In short, incubators can help your small business flourish in a shorter time frame.
We’ve now discussed at length, potential strategies you can use to start a business when you have no money. But the question remains:
What kind of business can you start when you have no money?
Businesses that start with little capital have some shared characteristics. For different types of businesses, your approach and need for capital can vary, with some jobs such as graphic designing requiring very little initial investment.
Businesses fall under certain categories such as Service, Events, Performance, or Brokerage.
#1. Service-based Businesses:
This type of business depends on the skill-set of the person who is starting the business. The initial start-up cost of this business can be quite low, as all an individual needs are the tools of their trade, and they are good to go.
For instance, if an individual is offering their graphic designing skills, then all they need is a graphical drawing tablet and a computer. Similarly, all a plumber needs is a tool kit, and they are now armed to deal with any potential plumbing problems.
Such businesses can be run from home with and can be a one-man operation at the start, requiring little to no office space or
business with no money.
#2. Event-based businesses:
Event-based businesses are slightly more challenging when you have limited capital. The essential part of event-based businesses is their marketing, through which they can properly outline their services.
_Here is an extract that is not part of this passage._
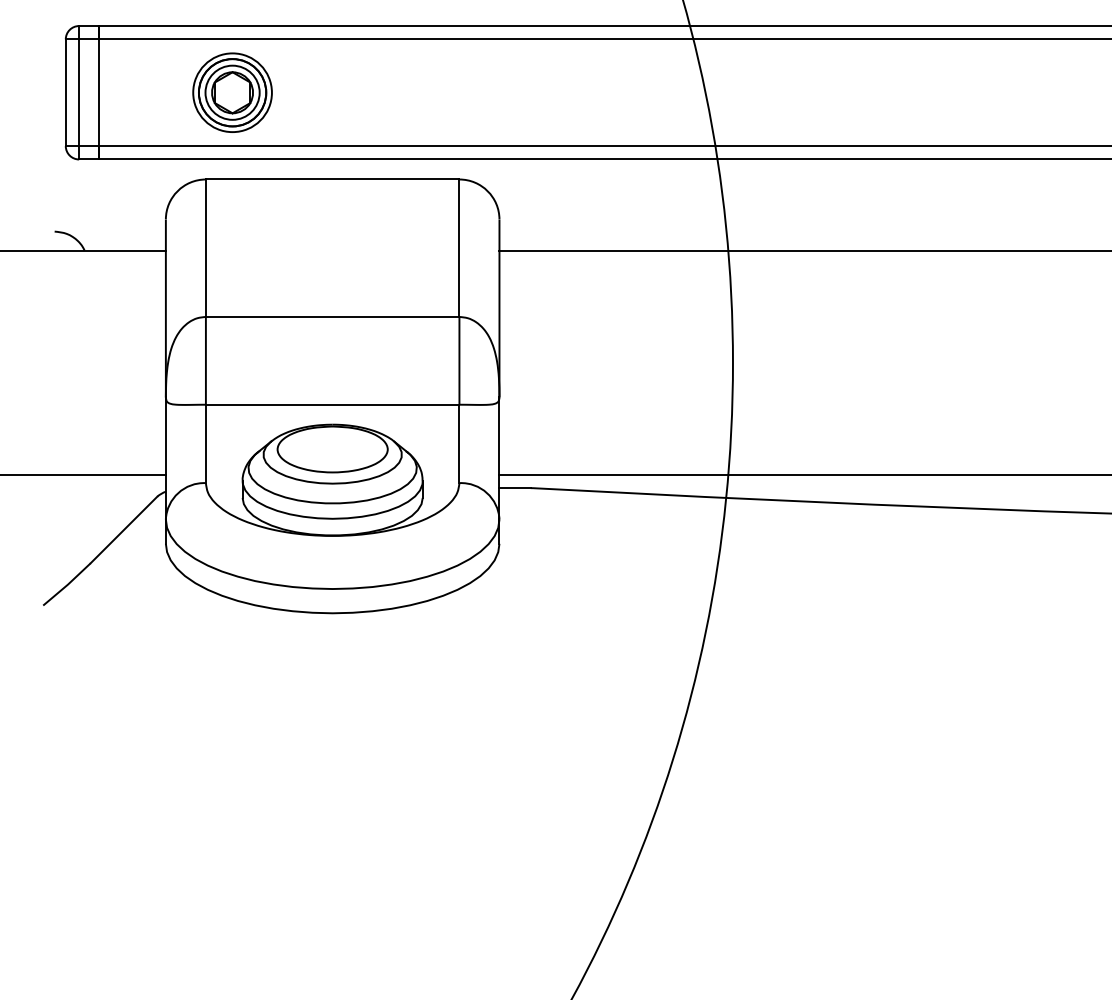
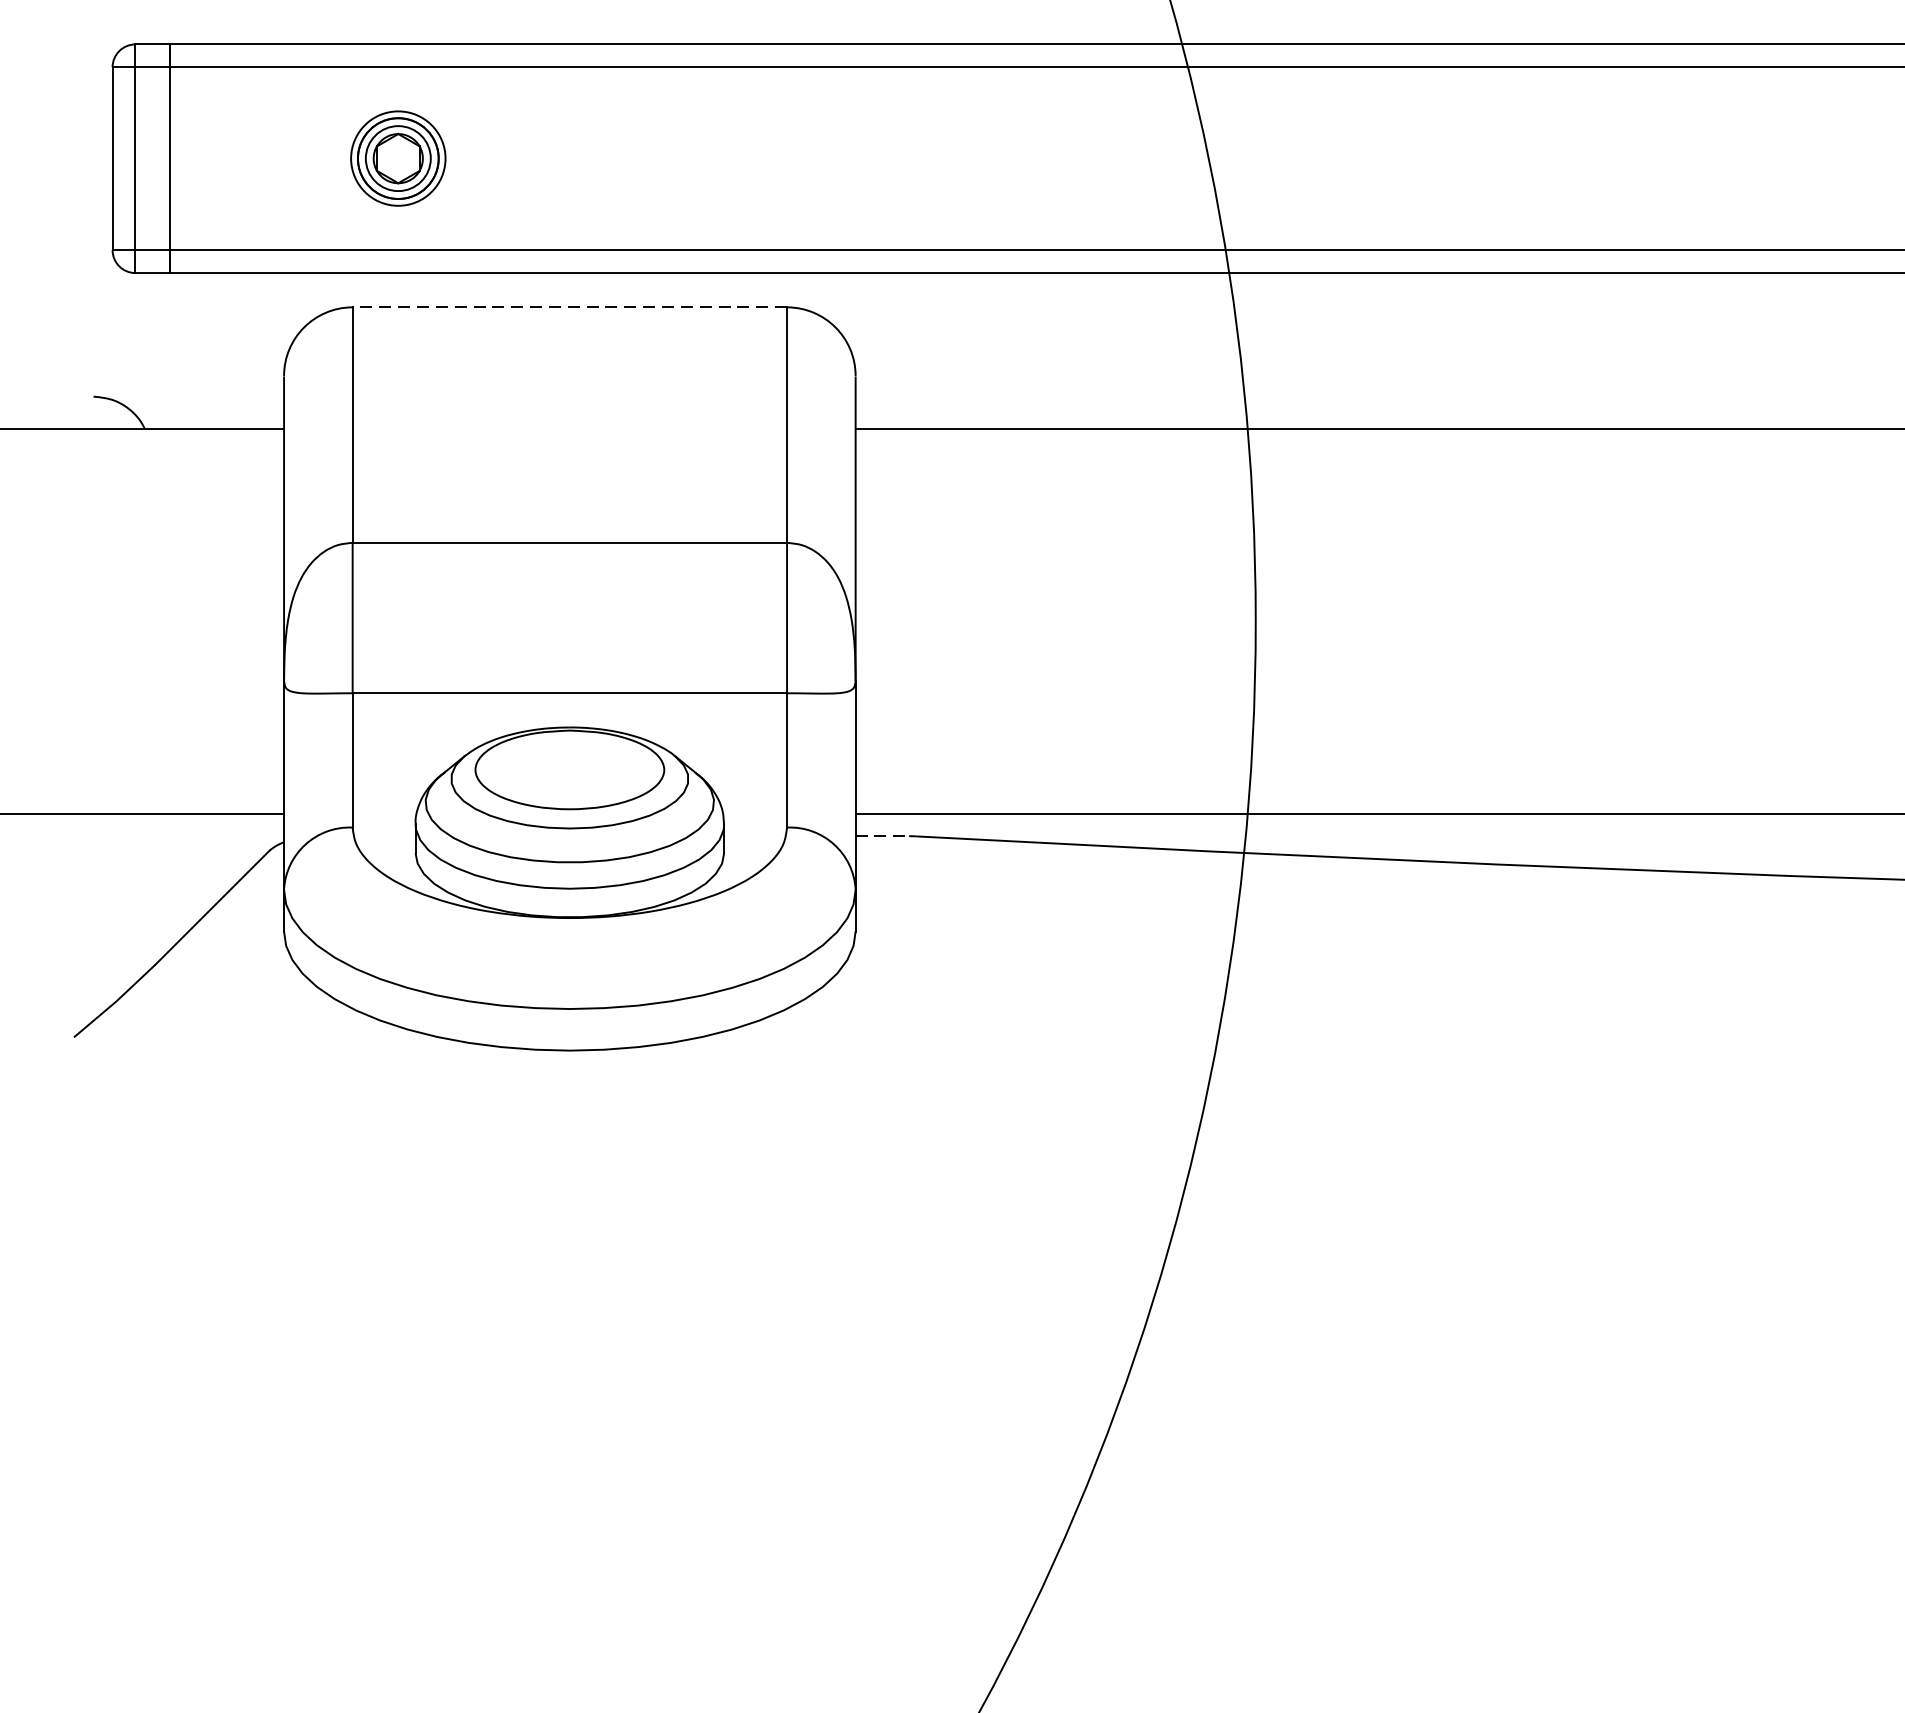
part: (232, 92) -> (398, 158), size x0.7
line: (332, 179) -> (569, 307), solid -> dashed
line: (515, 488) -> (883, 836), solid -> dashed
Events can range from conventions, expos, sports events, or even concerts. For event-based businesses, it is important to start small initially, and through networking and good marketing, you can strengthen your hold on the market.
An advantage of event-based businesses is that you can earn some money through selling tickets before the event. This can help you cover the major costs of the event, which means you’ll require a lower amount of capital to ensure the event’s success.
#3. Performance-based Businesses:
Such businesses rely on the talent and marketing capabilities of the individual. Comedians, motivational speakers, and musicians can all potentially create successful performance-based businesses with little initial capital.
Again, marketing that allows you to access a broader audience can help your business grow.
Collaborating with other people in the same line of work as you can also enhance the performance as a whole.
Some more specific examples of online businesses that you can start with no money are shown in the picture below:
People are always discovering new ways to make their lives easier. Shows like Shark Tank highlight the innate desire that people have to innovate and create.
However, lacking capital can be a major spoke in the wheel for any aspiring entrepreneur.
All of us have at least once in our lives heard someone say, “I have this great business idea, but I don’t have any money to make it happen.”
While before, traditional businesses practiced carving their own niche in the market, nowadays, your capital can come from who you know and how you market yourself.
Starting a business with no money can be daunting, no doubt, but taking the first step towards your goal, setting realistic and achievable progress points, and getting creative with your business ideas can help you go a long way.